Has New Labour’s unremitting assault on civil rights passed its high-water mark? There have been encouraging signs of late. Parliament’s battered credentials were given a fleeting boost when Jack Straw dropped proposals for secret inquests. And new home secretary Alan Johnson seems less enthusiastic about ID cards than predecessor Jacqui Smith.

The courts are doing their bit too. Strasbourg declared unlawful the policy of keeping all unconvicted suspects’ DNA profiles indefinitely, though the government has done its damnedest to sidestep the ruling. And last week the control order regime for terror suspects was thrown into doubt after a ‘historic’ law lords ruling that it was unlawful to use ‘secret evidence’.

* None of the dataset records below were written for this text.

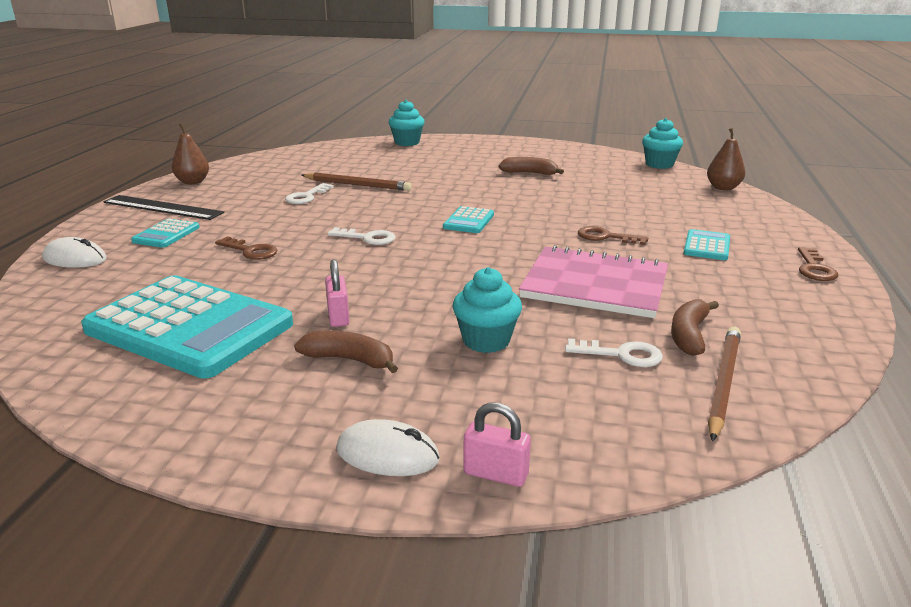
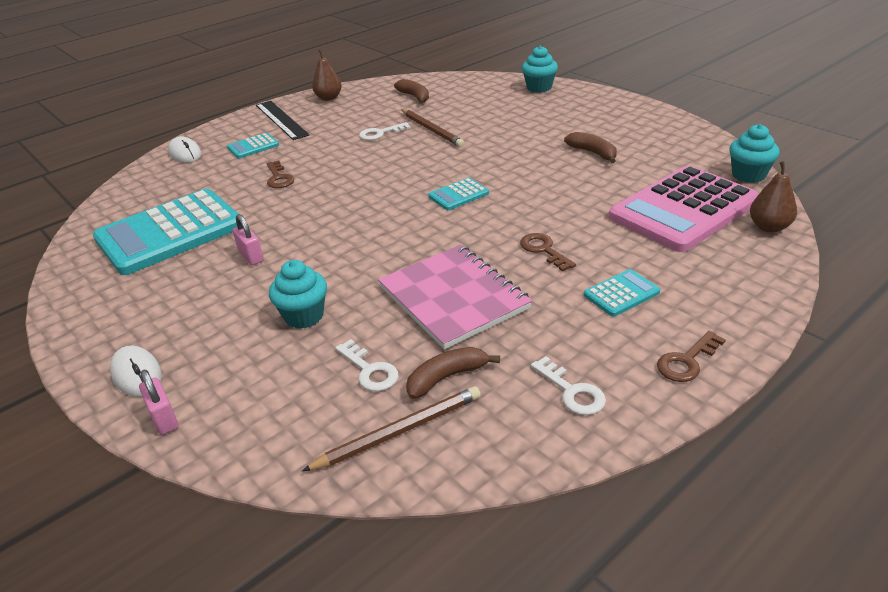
camera: 40 degrees right, 10 degrees up
(189, 327) = (170, 232): turquoise calculator -> turquoise calculator turned 75 degrees clockwise
(338, 316) = (251, 256): pink padlock -> pink padlock turned 60 degrees counterclockwise
(350, 360) = (211, 295): brown banana -> brown banana (415, 97)
(367, 238) = (363, 189): white key -> white key (572, 391)
(655, 191) = (683, 209): none -> pink calculator

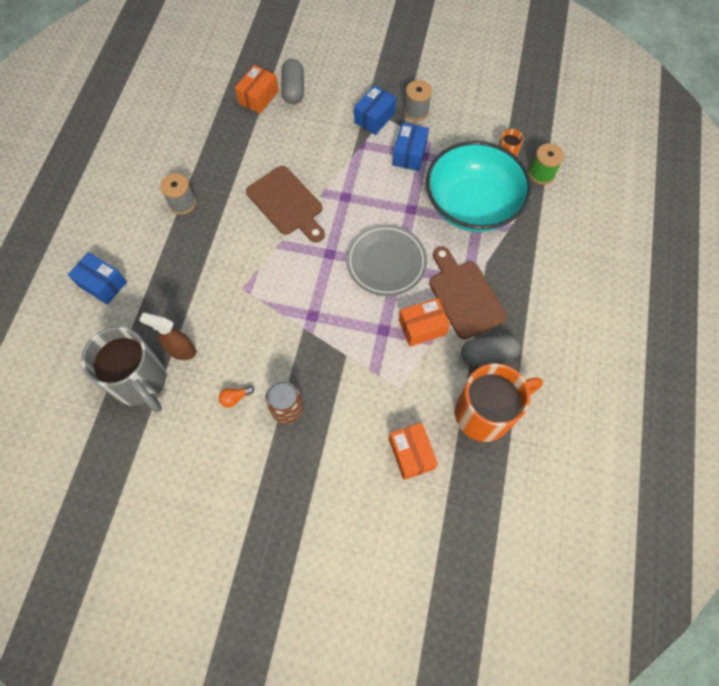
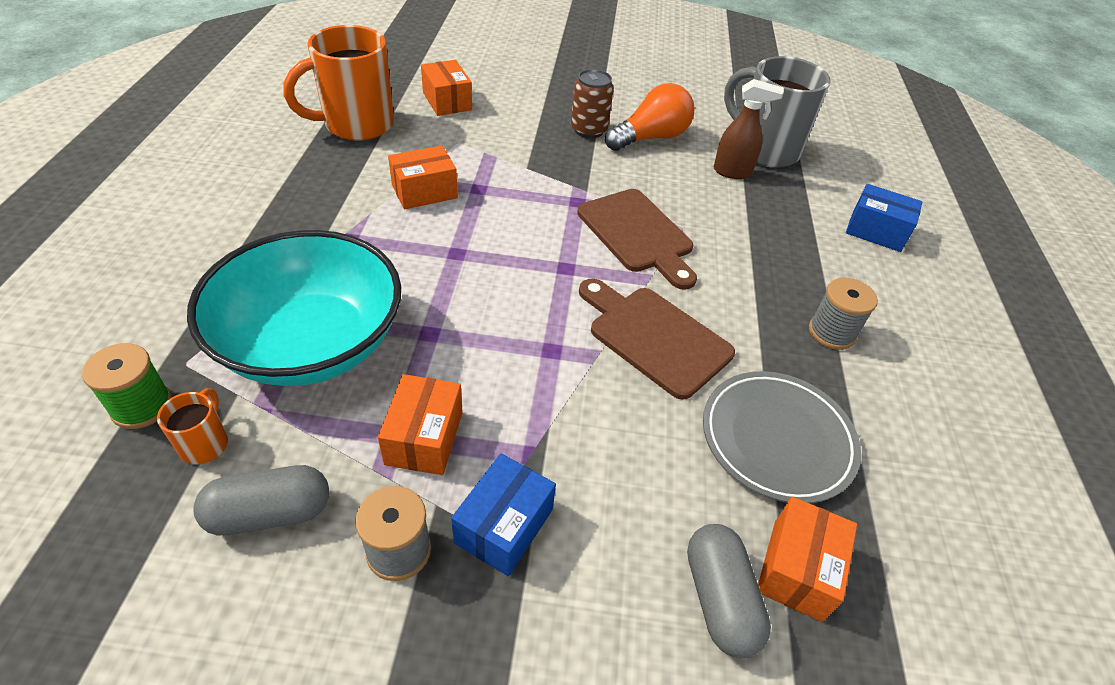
camera: 170 degrees right, 20 degrees down
(235, 398) = (650, 138): orange light bulb -> orange light bulb, size x2.35
(386, 262) = (475, 259): grey plate -> grey plate (777, 439)
(409, 154) = (424, 438): blue box -> orange box
(464, 295) = (357, 223): brown cutting board -> brown cutting board (637, 234)
(488, 355) = (339, 168): grey capsule -> grey capsule (270, 513)

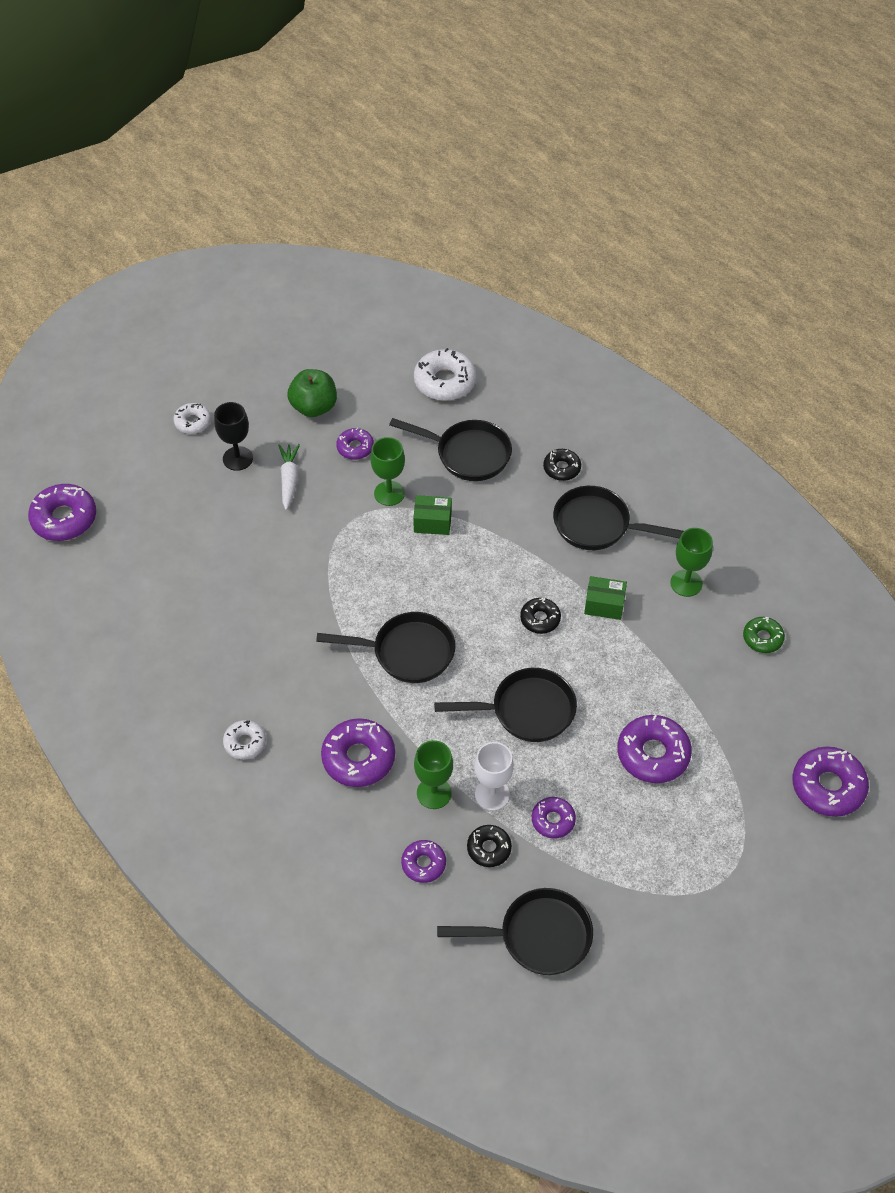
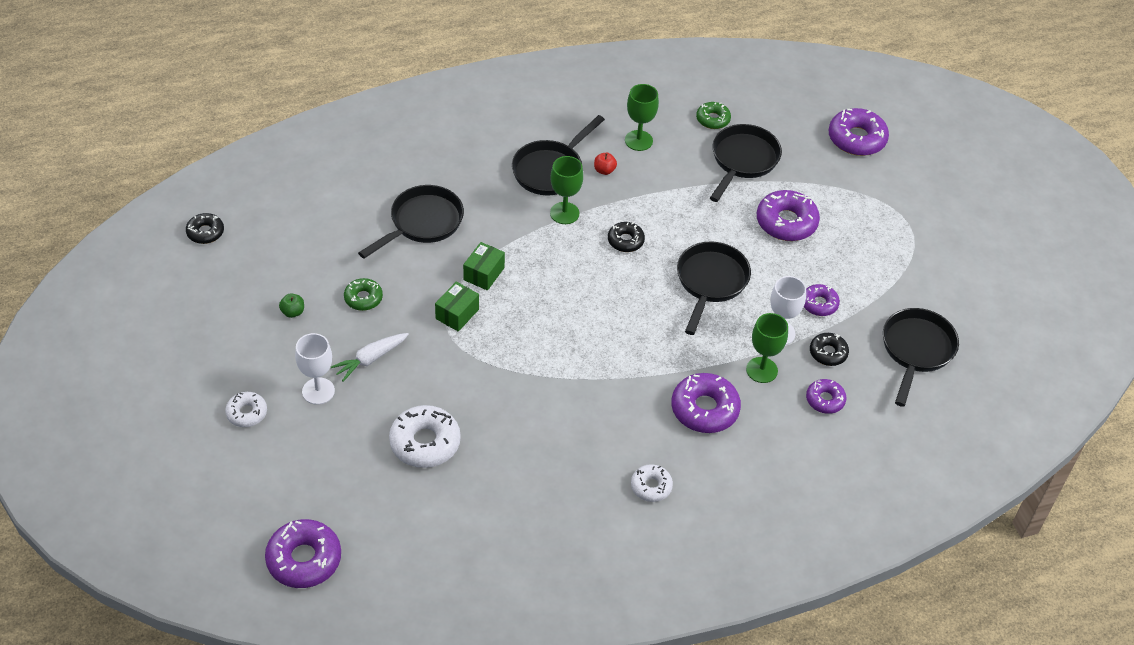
camera: 70 degrees left, 5 degrees down
(237, 458) = (318, 391): black goblet -> white goblet
(289, 479) = (370, 359): white carrot -> white carrot turned 60 degrees counterclockwise
(314, 407) = (293, 312): green apple -> green apple, size x0.48
(355, 447) = (363, 298): purple donut -> green donut
(389, 493) = (433, 292): green goblet -> green goblet (564, 213)
(407, 652) = (613, 339): black pan -> black pan (742, 161)
(445, 382) = (327, 208): white donut -> white donut (425, 443)
(561, 468) = (477, 169): black donut -> black donut (205, 232)
(604, 605) = (633, 196): green box -> green box (457, 314)
(625, 569) = (604, 170): none -> red apple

Don’t hang out the bunting just yet, however. Depressing in its predictability is the decision to hold the ‘independent’ Iraq war inquiry behind closed doors, in front of a gaggle of hand-picked establishment grandees. The inquiry will not consider issues of civil or criminal liability and it is even doubtful whether the legality of the military action will be covered.

So much for Mr Brown’s pledge to be more ‘open’. A public inquiry would mean ‘lawyers, lawyers and lawyers’, said the prime minister. So what? The relatives of 179 dead British service personnel deserve the unvarnished truth about why we went to Iraq and what happened there. Nothing less will do.